Crude survey map of the United Kingdom with four numbered sighting markers Map key
  1. Co. Derry, 1936
  2. Liverpool & Kirkby, 1964
  3. Leeds, 2011
  4. Basingstoke, 2004

Map prepared by the webmaster in a paint program, working from a road atlas. Correspondence regarding the coastline is answered on the correspondence page.

United Kingdom case files

Ref.CaseClassification
LUK/0004Co. Derry, 1936 — estate worker's pursuit MULTIPLE WITNESS / PURSUIT / NO RECOVERY
LUK/0007Liverpool & Kirkby, 1964 — the Jubilee Park events MASS REPORT / PUBLIC ORDER EVENT / ORIGIN UNDETERMINED

Unclassified modern reports

The following reports are retained pending information which is no longer expected to arrive.

Basingstoke, 2004: Green movement observed behind garden centre. No follow-up possible; garden centre subsequently reorganised. INFORMATION INSUFFICIENT

Leeds, 2011: Three witnesses reported unusual laughter beneath a footbridge. A fourth witness reported ordinary laughter. INFORMATION INSUFFICIENT

International Reference Cases

Ref.CaseClassification
INT/0001Killough, Co. Westmeath, 1908 — the red-jacketed figure MULTIPLE WITNESS / EXTENDED EVENT / ALTERNATIVE IDENTIFICATION PROPOSED
INT/0002Ballycullane, Co. Wexford, c.1933 — the Nolan account SINGLE WITNESS / CONVERSATIONAL / TOOL OBSERVED
INT/0003Carlingford, Co. Louth, 1989 — the O'Hare clothing claim PHYSICAL EVIDENCE CLAIM / PROMOTIONAL ACTIVITY DECLARED
INT/0005Crichton, Mobile, Alabama, 2006 — the tree observations MULTIPLE WITNESS / ARBOREAL / CONTEMPORARY SKETCH

Classification policy

Each case receives a classification string describing the evidence, never the conclusion. The components in current use:

  • SINGLE WITNESS / MULTIPLE WITNESS / MASS REPORT — how many people said so.
  • INFORMATION INSUFFICIENT — the account cannot support any further category. This is the most common classification.
  • MISIDENTIFICATION LIKELY — a mundane explanation fits the account better than the witness's interpretation does.
  • ALTERNATIVE IDENTIFICATION PROPOSED — a specific mundane candidate was named at the time (see Killough's baboon). The archive records the proposal; it does not adopt it.
  • PHYSICAL EVIDENCE CLAIM — objects were produced.

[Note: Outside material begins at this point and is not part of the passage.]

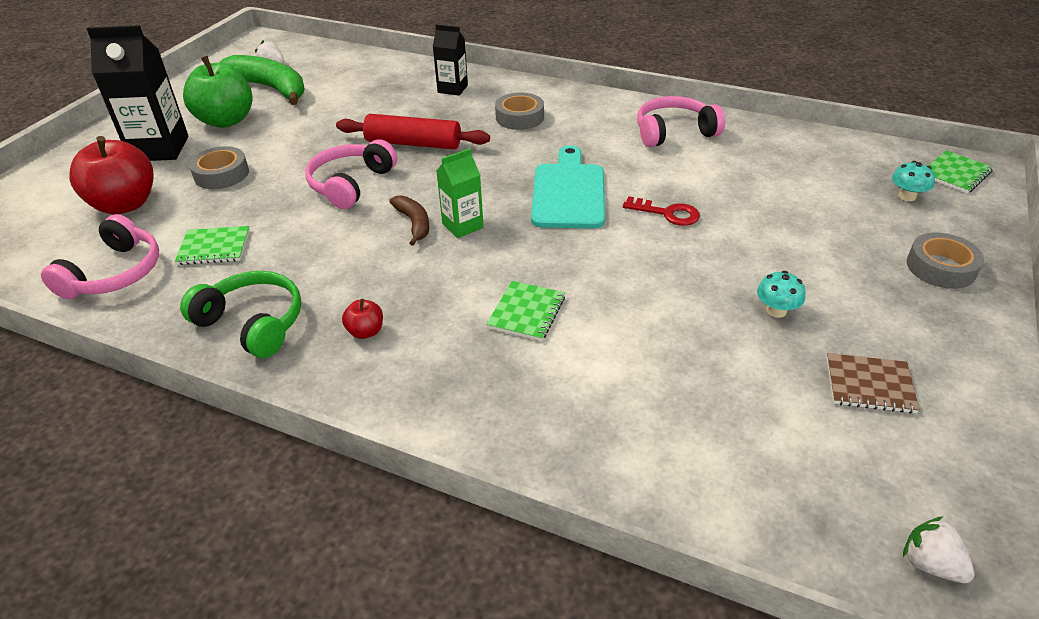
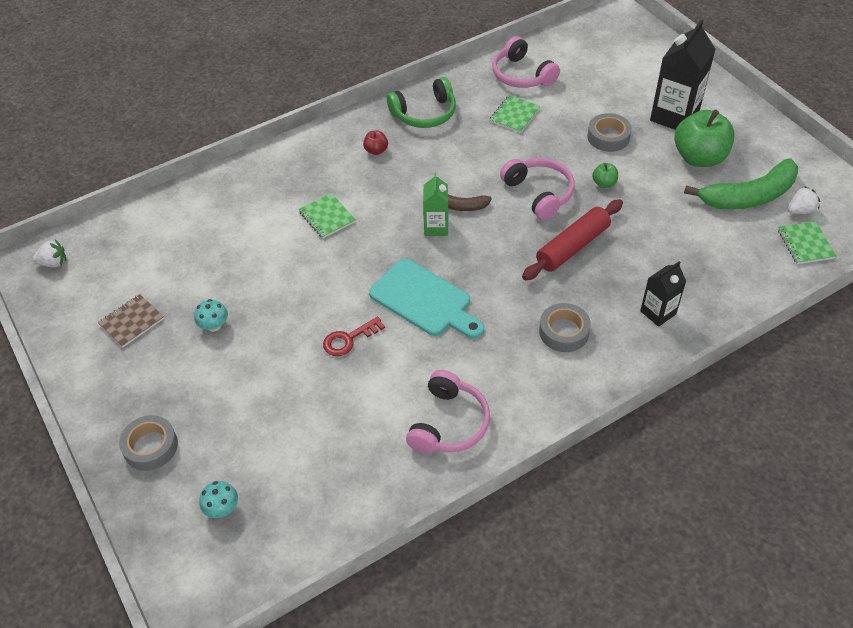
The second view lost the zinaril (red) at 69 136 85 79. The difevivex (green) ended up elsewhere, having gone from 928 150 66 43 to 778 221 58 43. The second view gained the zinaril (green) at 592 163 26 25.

Note that this describes the producing, not the objects.
  • PROMOTIONAL ACTIVITY DECLARED — a commercial or tourist purpose was openly attached to the events. Applied without prejudice.
  • ORIGIN UNDETERMINED — reserved for cases where every proposed explanation, including the sceptical ones, fails to cover the whole record. Used once.

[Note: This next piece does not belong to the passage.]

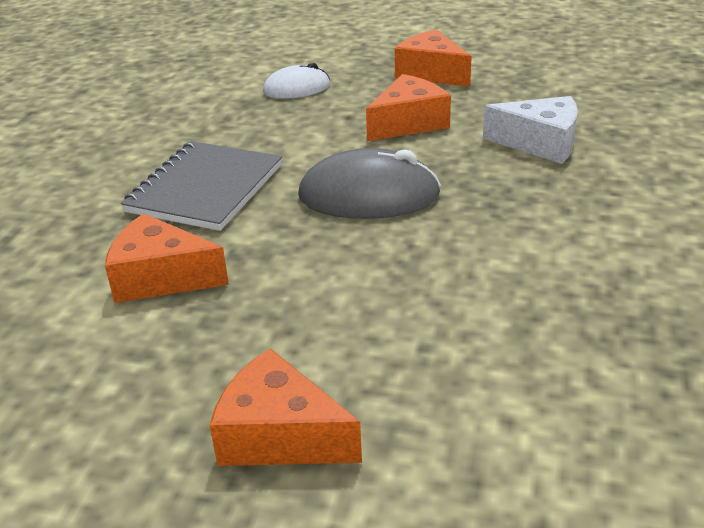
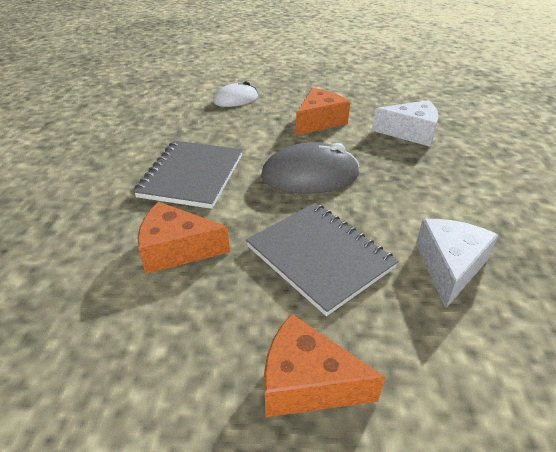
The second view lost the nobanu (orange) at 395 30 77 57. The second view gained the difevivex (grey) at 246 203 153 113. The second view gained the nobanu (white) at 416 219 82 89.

Classifications are reviewed when new material arrives. The revision history in each case file records every change.

How common are reports?

Rarer than the internet suggests. Search results for "leprechaun sighting" are dominated by fiction, jokes, St Patrick's Day features, and reposts of the Mobile footage. The volunteer Fairy Census 2014–2017 gathered roughly five hundred fairy experiences; only a handful mention leprechauns specifically, and the 2017–2023 census repeats the pattern. These are self-selected collections and cannot be converted into an annual rate. The archive's review of the leprechaun material in both censuses was completed in July 2026.

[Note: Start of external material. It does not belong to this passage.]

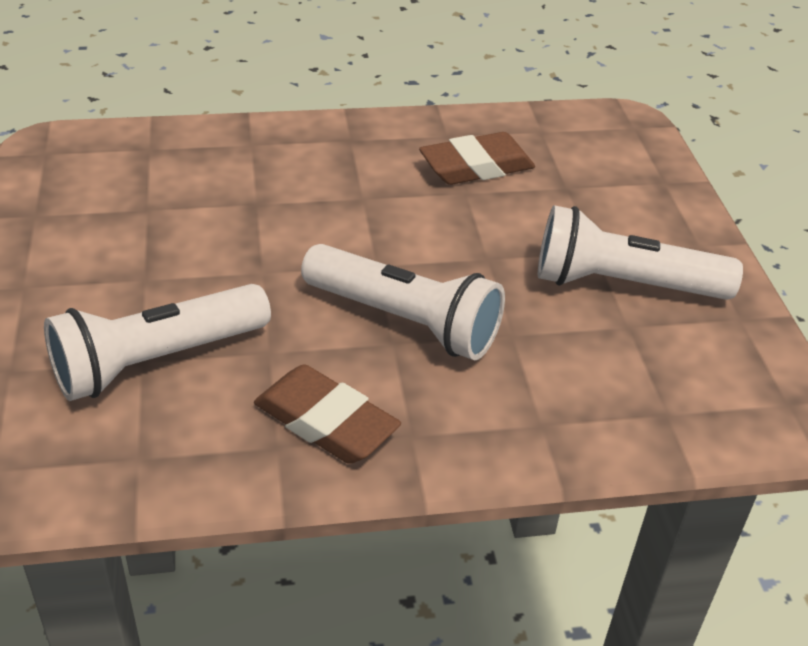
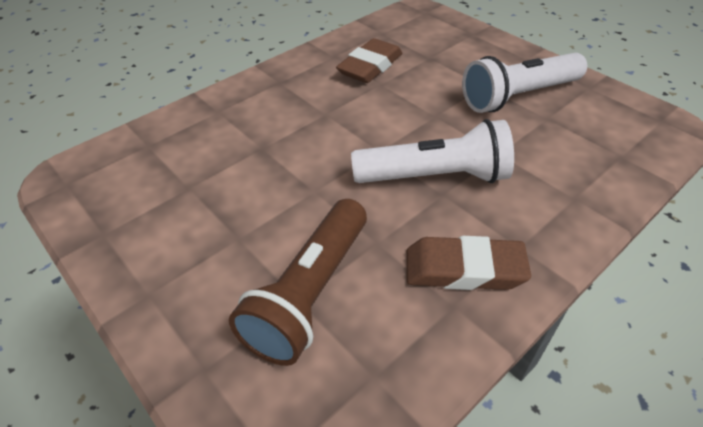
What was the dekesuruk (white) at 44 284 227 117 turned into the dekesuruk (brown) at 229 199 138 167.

The honest summary: leprechaun-specific reports appear occasionally; they are a small minority even among fairy reports; and large communal episodes such as Liverpool or Mobile are exceptional. A sparse archive with long quiet periods is what the evidence actually looks like. We are aware this makes for a slow website.

Reporting a sighting

Report intake is currently suspended. The archive previously accepted reports by post and, briefly and regrettably, by an online form. Submissions required date, time, location to the nearest sensible landmark, weather, distance, duration, dress, and activity; witnesses were asked whether they would consent to publication, and confidential reports were kept confidential. Reports intended as jokes were returned with thanks.

The suspension is administrative and reflects volunteer capacity. This website does not collect personal information; see the privacy notice. Records made contemporaneously and kept safe will lose nothing by waiting for intake to reopen.